Gopher – Go’nun Simgesel Maskotu
Kısa bir süre önce Go’yu keşfetmeye başladım ve gerçekten güzelliğinden etkilendim. Kullanım kolaylığı ile performans ve güvenlik arasında bir denge kurmanın ne kadar güzel olduğunu fark ettim.
Bunların yanı sıra iki özelliği daha modern sistem geliştirmesi açısından Go’yu mükemmel bir dil haline getiriyor. Bu özelliklerin her ikisine de aşağıda Güçlü Yönler bölümünde daha ayrıntılı olarak açıklanmıştır.
Bunlardan biri dilde eşzamanlılık. Eşzamanlılık tasarımı CPU hızını verimli kullanmanızı sağlar. İşlemcinizin sadece bir çekirdeği olsa bile, eşzamanlılık tasarımı, bir çekirdeği etkin ve verimli bir şekilde kullanmanıza olanak tanır. Bu nedenle, genellikle tek bir makinede çalışan yüz binlerce eşzamanlı goroutin (hafif iş parçacığı) sahibi olabilirsiniz. Kanallar ve goroutinler, üretici-tüketici mesajlaşma paradigmasını özetlediğinden, dağıtılan sistemlerin merkezinde yer alıyorlar.

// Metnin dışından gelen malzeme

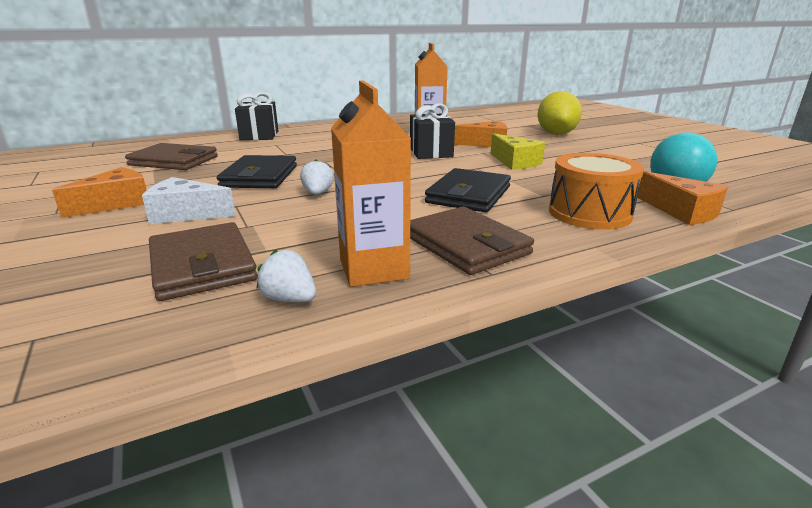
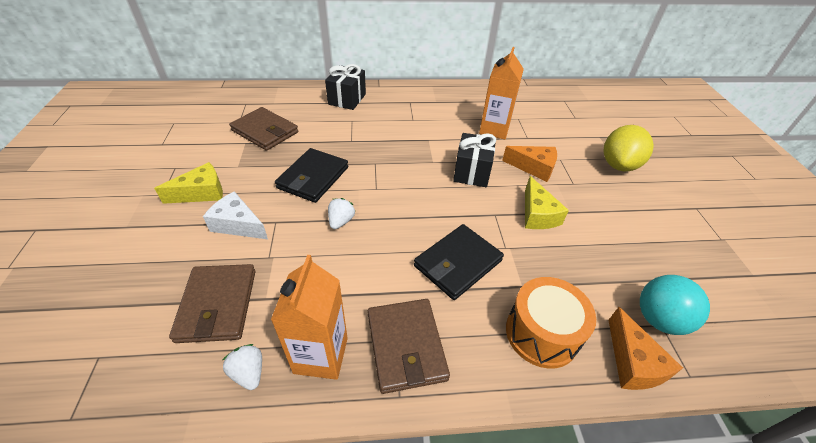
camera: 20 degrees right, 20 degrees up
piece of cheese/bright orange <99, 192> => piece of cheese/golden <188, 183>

Go’da gerçekten sevdiğim diğer özellik: arabirimler. Arabirimler, sistemleriniz için gevşek şekilde birleşmiş veya ayrıştırılmış bileşenleri etkinleştirir. Kodunuzun bir bölümünün yalnızca arabirim türüne güvenebileceği anlamına gelir. Arabirimi kimin uyguladığı yada nasıl uyguladığı gerçekte önemli değildir.
Denetleyiciniz daha sonra, bu kodu arabirimi (arabirimdeki tüm işlevleri uygular) karşılayan bir bağımlılık sağlayabilir. Bu aynı zamanda birim testleri için gerçekten temiz bir mimari sağlar. Şimdi, denetleyiciniz doğru olup olmadığını, işe yarayıp yaramadığını test edebilmek için kodun gerektirdiği arabirimin sahte bir uygulamasını ekleyebilir.
Bütün bu özellikleri göz önünde bulundurduğumuzda, Go’un harika bir dil olduğunu düşünüyorum. Özellikle bulut sistemleri geliştirmede (web sunucuları, CDN’ler, önbellekler vb.), dağıtımlı sistemler, mikro servisler vb. alanlarda. Dolayısıyla, keşfetmek veya deneyimlemek istediğiniz bir yazılım diline karar vermeye çalışan bir mühendis iseniz ve bir başlangıç yapıyorsanız, Go’a ciddi olarak düşünmenizi tavsiye ediyorum.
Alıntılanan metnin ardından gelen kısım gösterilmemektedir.